Security researchers may have cracked the case—or at least dented it.
More than a year after the Sony Pictures Entertainment hack rocked Hollywood, new research suggests the attackers are still hustling.
In November 2014, a group called #GOP (Guardians of Peace) targeted Sony, and threatened to release “top secret” data if certain demands were not met.
The collective followed up by leaking some of Sony’s upcoming films, the Social Security numbers of employees and detailed contact information for actors, ongoing litigation and legal claims against the studio, “popularity polls” for A-list celebs, and other proprietary information.
Security experts pointed the finger at North Korea, citing possible retaliation over Sony’s film The Interview (pictured), which depicts a CIA plot to assassinate leader Kim Jong-Un.
Security researchers have been studying the attack for months, working to identify the person or people behind the devastating hack.

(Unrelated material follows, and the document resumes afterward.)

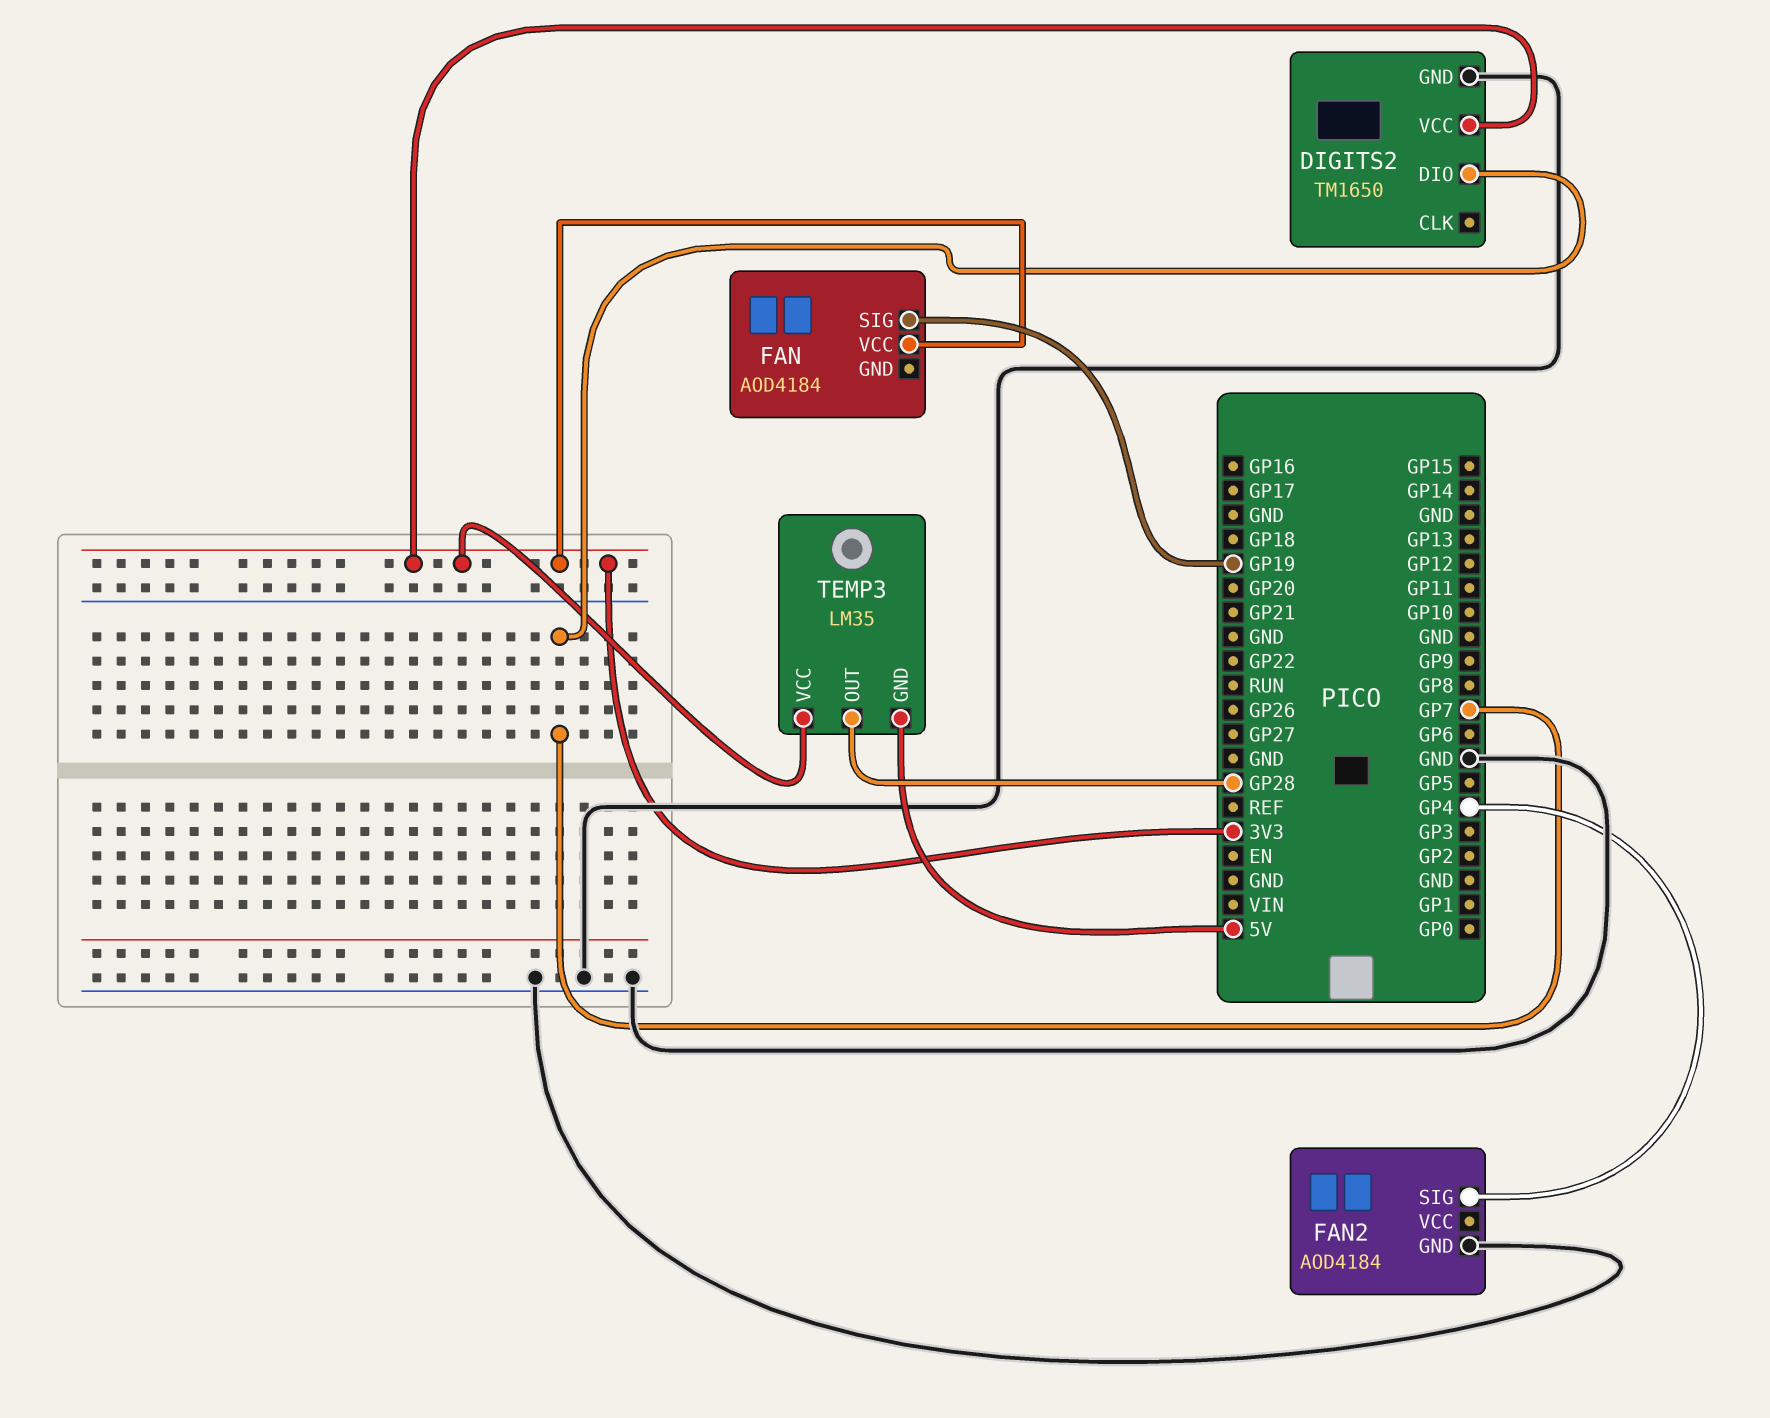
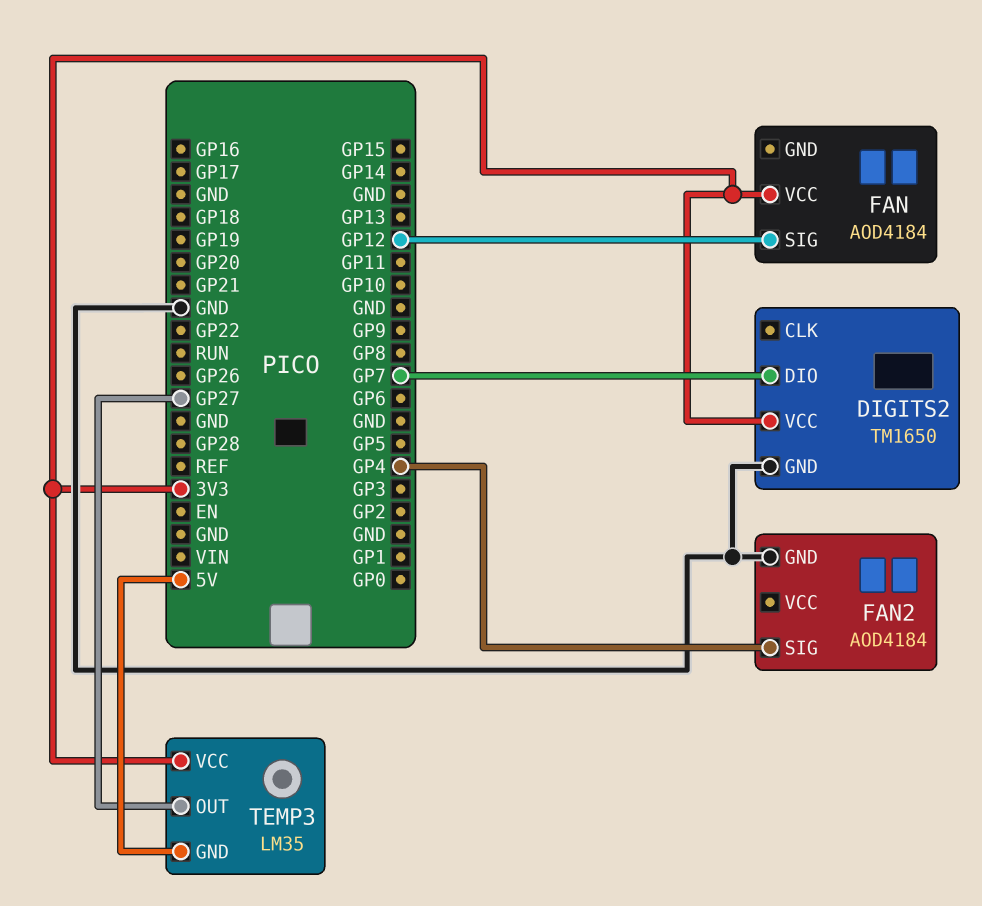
FAN pin SIG: GP19 -> GP12
TEMP3 pin OUT: GP28 -> GP27

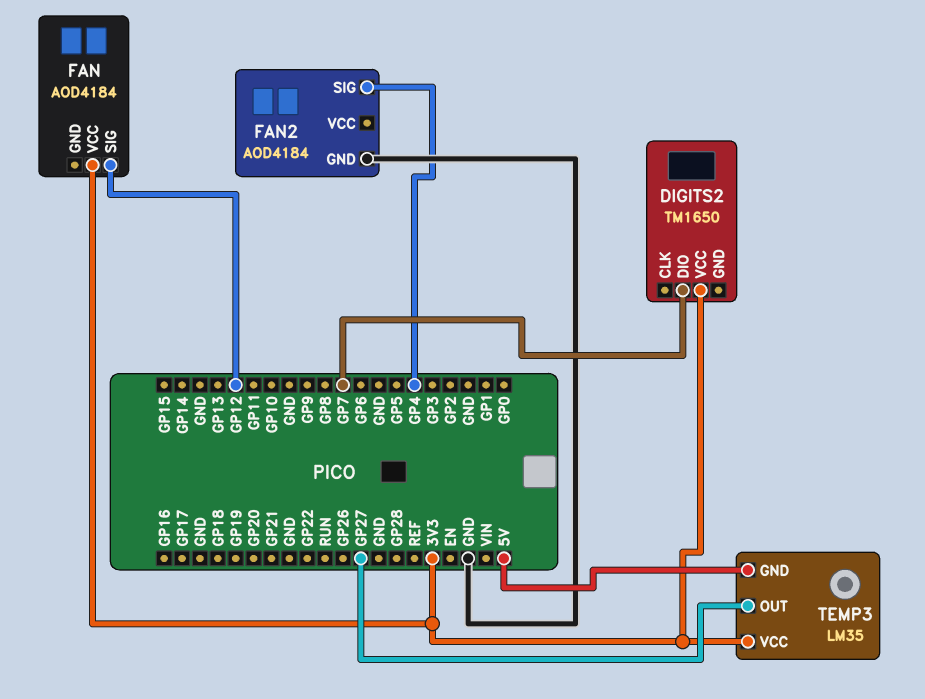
DIGITS2 pin GND: GND -> none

And it looks like they may have cracked the case, or at least dented it.
A Novetta-led team of industry partners calling themselves Operation Blockbuster connected the dots, finding clues that link more than 45 families of malware to the Lazarus Group—a reference to the biblical figure who comes back from the dead.
The hackers have been tied to malicious attacks as far back as 2009, including a 2013 campaign against South Korean TV stations and financial institutions,” the Washington Post reported.
And they’re still on the digital warpath: Operation Blockbuster claim to have evidence of campaigns targeting government, military, financial, media and entertainment, and critical infrastructure sectors in the U.S. and various Asian countries.
It remains unclear whether North Korea really is to blame. Novetta CEO Peter LaMontagne basically stopped short of accusing the country. “We believe the U.S. government assertion that [the Sony attack] was the work of a nation-state is far more likely than this being the work of a hacktivist group or a vindictive former employee,” he told the Post.